Model Color-Magnitude Diagrams for Hubble Space Telescope Observations of Local Group Dwarf Galaxies

Aparicio, A.; Gallart, C.; Chiosi, C.; Bertelli, G.
Bibliographical reference

Astrophysical Journal Letters v.469, p.L97

Advertised on:
10
1996
Number of authors
4
IAC number of authors
2
Citations
46
Refereed citations
33
Description
In this Letter, we discuss a method to conduct a quantitative study of the star formation history (SFH) of Local Group (LG) galaxies using Hubble Space Telescope (HST) data. This method has proved to be successful in the analysis of the SFH of the same kind of galaxies using ground-based observations. It is based on the comparison of observed CMDs with a set of model CMDs. The latter are computed assuming different evolutionary scenarios and include a detailed simulation of observational effects. CMDs obtained with HST are ~3 mag deeper than typical CMDs obtained from ground-based telescopes, allowing the observation, for all LG galaxies, of a part of the CMD that up till now had remained accessible only for the very nearest galaxies. A very important feature that will become accessible with HST is the horizontal branch plus the red clump. The distribution of stars along this structure is quite sensitive to age and metallicity and should provide a very important improvement in the time resolution of the SFH for stars older than ~=2--3 Gyr.

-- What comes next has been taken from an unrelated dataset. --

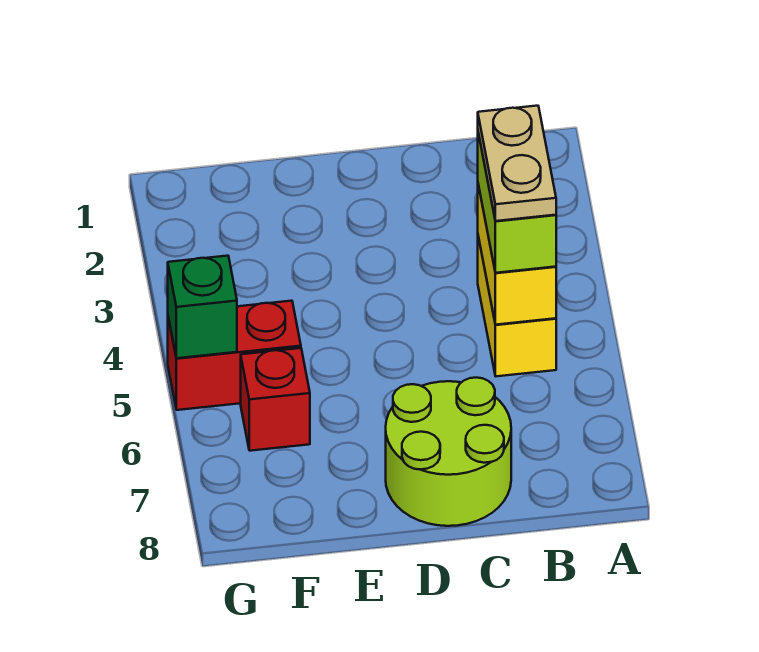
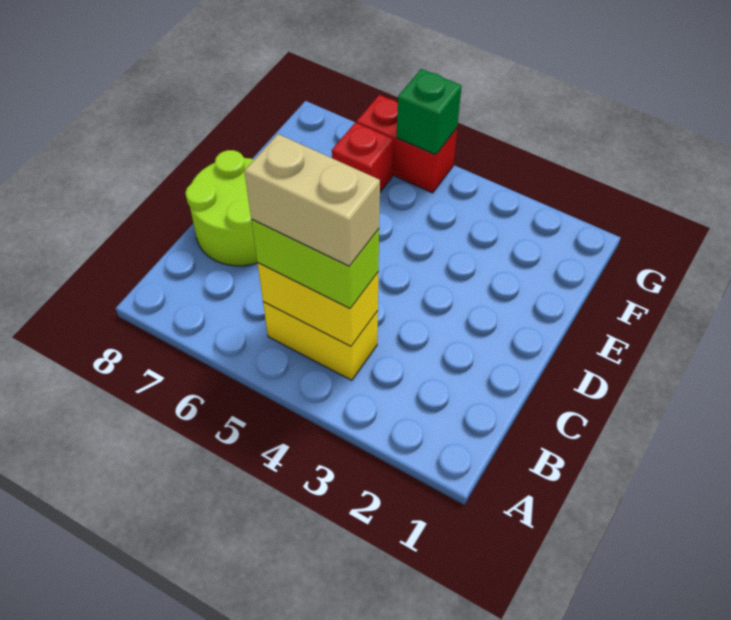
tan plate B4:B5 level 4 -> tan brick B4:B5 level 4
red brick F5:G5 level 1 -> red brick G5:G6 level 1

We show and discuss four model CMDs that would be comparable with CMDs from deep HST observations. These model CMDs represent the following evolutionary scenarios corresponding to a wide range of dwarf galaxy subtypes from dI to dE: case A, a constant SFR from 15 Gyr ago to the present time; case B, same as case A, but with the SFR stopped 0.5 Gyr ago; case C, a constant SFR in the age range 10--9 Gyr; and case D, same as case C but in the age range 15--12 Gyr. In all four cases a range of metallicity from Z = 0.0001 to Z = 0.004 has been assumed. The present analysis is just a first qualitative approach to what one may expect to find in the CMDs of LG galaxies. However, a complete set of model CMDs must be computed to analyze the data for each galaxy, using the crowding effects derived for that particular galaxy.